The United States was a refuge, but not a respite, from the harshness of the depression, the sacrifices of political struggle. Her parents were each deeply engaged in the anti-fascist and labor movements; her father as a miner then as a building maintenance worker, her mother as a domestic worker. As her parents organized, she was frequently uprooted; my mother attended 12 schools in 4 states over the course of 4 years. She was unable to complete high school when finally back in New York to stay in 1938; though that did not prevent her from becoming a well-read and well-educated person – nor from eventually getting her GED when my brother and I were in college.

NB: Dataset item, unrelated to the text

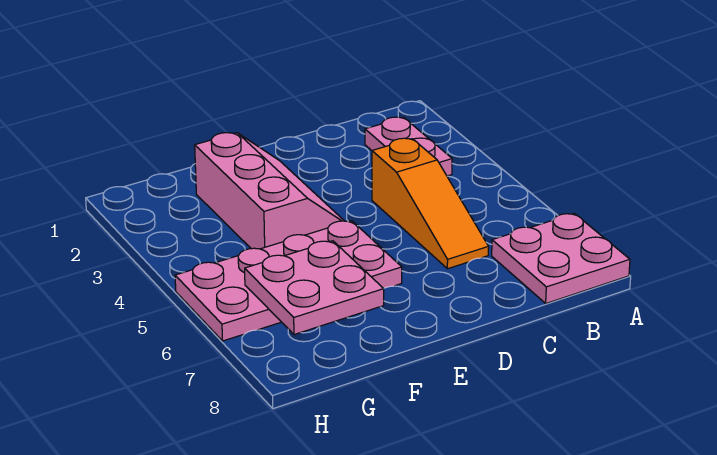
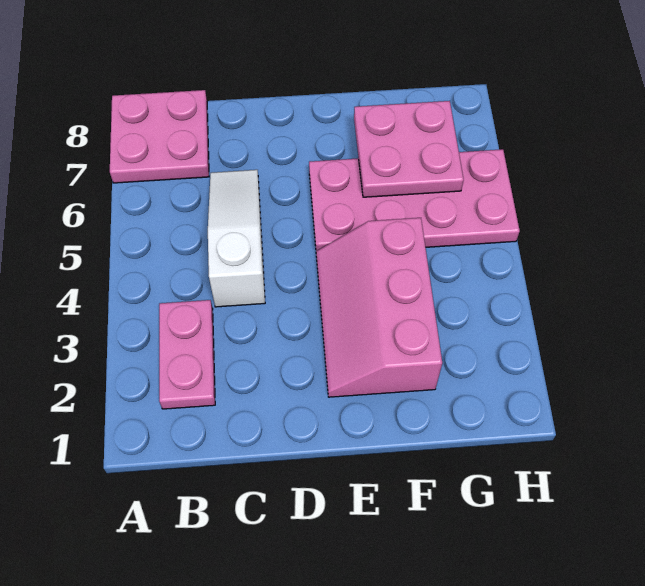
orange slope C4:C6 level 1 top 4 -> white slope C4:C6 level 1 top 4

My mother became politically active early in her own right, joining the Young Communist League and the Nature Friends – a workers’ hiking group banned by the Nazis in Germany and listed as a subversive organization in the U.S. during the years of McCarthyism. It was within these groups that she built many of the friendships that would last a lifetime, and met my father Mille whom she married in 1943 just before he went overseas as a soldier during World War II. During the war, my mother worked in a garment factory, participated in Soviet War Relief efforts, and was involved in efforts to maintain an anti-fascist presence in the German-American community of Yorkville (in Manhattan).
Her activism continued after the war, especially in work on behalf of Vito Marcantonio and his American Labor Party Congressional campaigns, when redistricting designed to weaken him added portions of Yorkville to his East Harlem base. In the 1950s-60s, she and my father dedicated time and energy to Camp Midvale in New Jersey, a left-wing community that survived the height of Cold War anti-Communist hysteria. They also worked for many years as part of the editorial committee of the Communist Party-associated publication German-American, and for the (Social Democrat-inclined) Workmen’s Benefit Fund. Their work with the WBF in the 1970s-80s was especially concerned with building housing for elderly German-immigrant domestic workers who, when forced to retire, often found themselves with no home, and no family to turn to. And for all the years of its existence, they were actively engaged in building solidarity with the German Democratic Republic.
The values my mother held, she lived. She wouldn’t cross a picket line or buy a boycotted good, be it a Judy Bond dress or scab grapes. She was at the 1963 March on Washington, supported school integration in our Bronx neighborhood. I remember walking “Ban the Bomb” picket lines in front of the United Nations with her when I was a child; and later with my own children, marching with her in protest of the first Gulf War in Washington DC. To the end of her days she was engaged; in the 1990s with the Women’s International League for Peace and Freedom, and these last years with the Unitarian church in Westchester, NY.
Living her values also meant that my mother always spoke her mind in the organizations to which she belonged, the socialist societies she supported. Her critical independence of thought meant that the pain she felt when the GDR and the Soviet Union collapsed – the pain of knowing how much so many sacrificed to build a better world – did not lead to disillusionment, did not lead to a sterile dogmatism, but rather to a search for what to learn, how to go forward. Nonetheless, the early years of the 21st century were difficult ones for my mother. The Bush Administration’s glorification of war, justification of torture, the demagoguery and lies, all brought back memories of fascism. Obama’s election brought back new hope, a confirmation of the humane values of the people in the U.S. Yet she had no illusion that further progress would come easily or quickly.
Strong in her opinions, my mother was open-minded in ways important to us when we were growing up. She was brought up with a strong sense of the meaning and importance of family when a child in the Ruhr, only to see family ties disrupted again and again by the realities of repression and poverty in Germany, in the United States. For that reason she was especially devoted to her family, and was as fiercely committed to my father, to my brother and me, to her grandchildren and great grandchildren, as she was to the ideals for which she fought and lived. A deep and abiding commitment to her family, solidarity with all who labor, with all who work to make this a better world, formed the content of her life. She lives in the memory of those who knew her, she lives in the aspirations for a world of peace and justice.